In her book Women Who Run With the Wolves, Clarissa Pinkola Estes shares folk tales resonant with power.
One such tale, shared in a chapter about women’s need to cherish and steward the juices of creativity, she speaks of the need to sit in the lap of a trusted other in order to be rocked into a sense of rest and re-creation. Sometimes what is needed is the “there, there, there” of tending and hold.
It has been such a time for me, these days of vacation. I have felt the “there, there, there” of embrace from a lake whose smell is life for me, from echoing loon call, from unstructured days and from time spent with clan people who make my heart stretch with almost unbearable gratitude.

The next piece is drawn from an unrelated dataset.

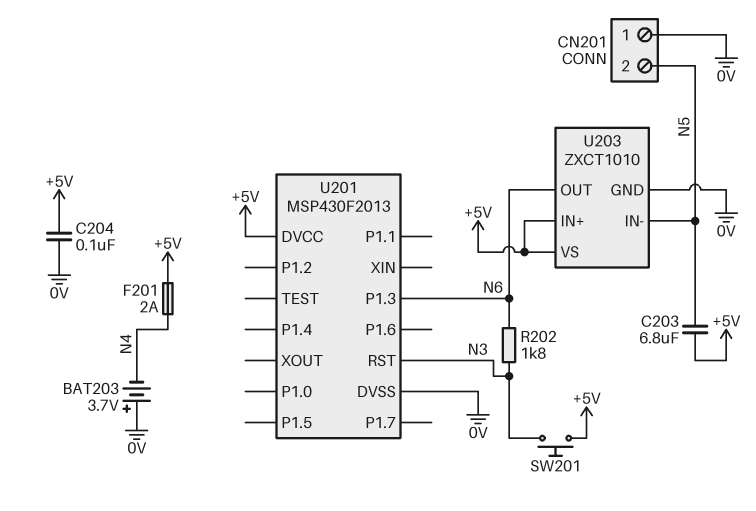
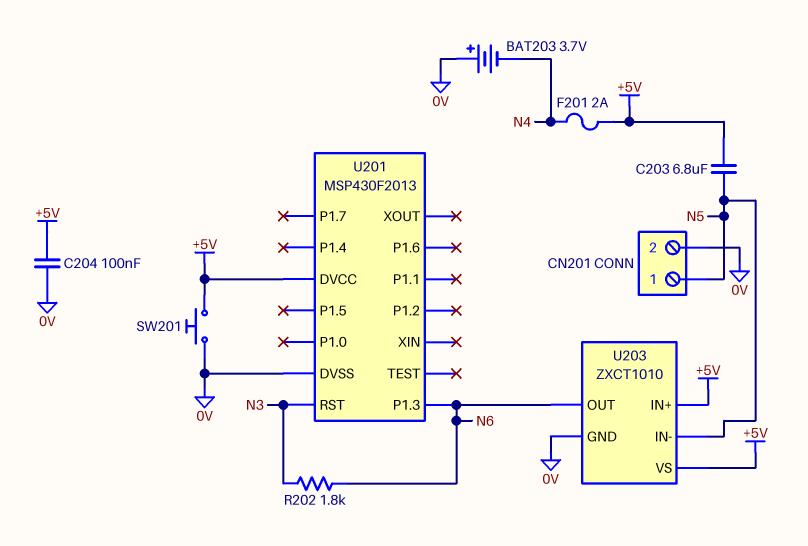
CN201 pin 1: 0V -> N5
CN201 pin 2: N5 -> 0V
SW201: button (+5V, N3) -> button (+5V, 0V)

Books have been inhaled, stars admired, cribbage and monopoly games have been won and lost (when did my children become such consummate capitalists?!) and I have felt the stirrings of a desire to re-engage with the considerable richness that is my vocational life.
But oh, I want to remember the sense of Holy holding when the temptation to book my life crazy takes hold.
Our lives, each of our lives, are held in the embrace of the holding “there, there, there”. Holy shelter is not finite nor bound by vacation calendars or locale. The arms of grace are longing to enfold and bless in ways that lead us to co-creation of the good, the healing, the deep-breath-being that is mindfulness.
No matter where we believe ourselves to be: stuck in traffic, in despair, in the sometimes wrench that is reading the newspapers. No matter. We have but to breathe and remember the expansive lap of grace that holds us, pats us, stills us, enlivens us, and asks us to do no more than we humanly can; God being our guide, our witness, our shelter, our lap.
Remind me in a week that this is so.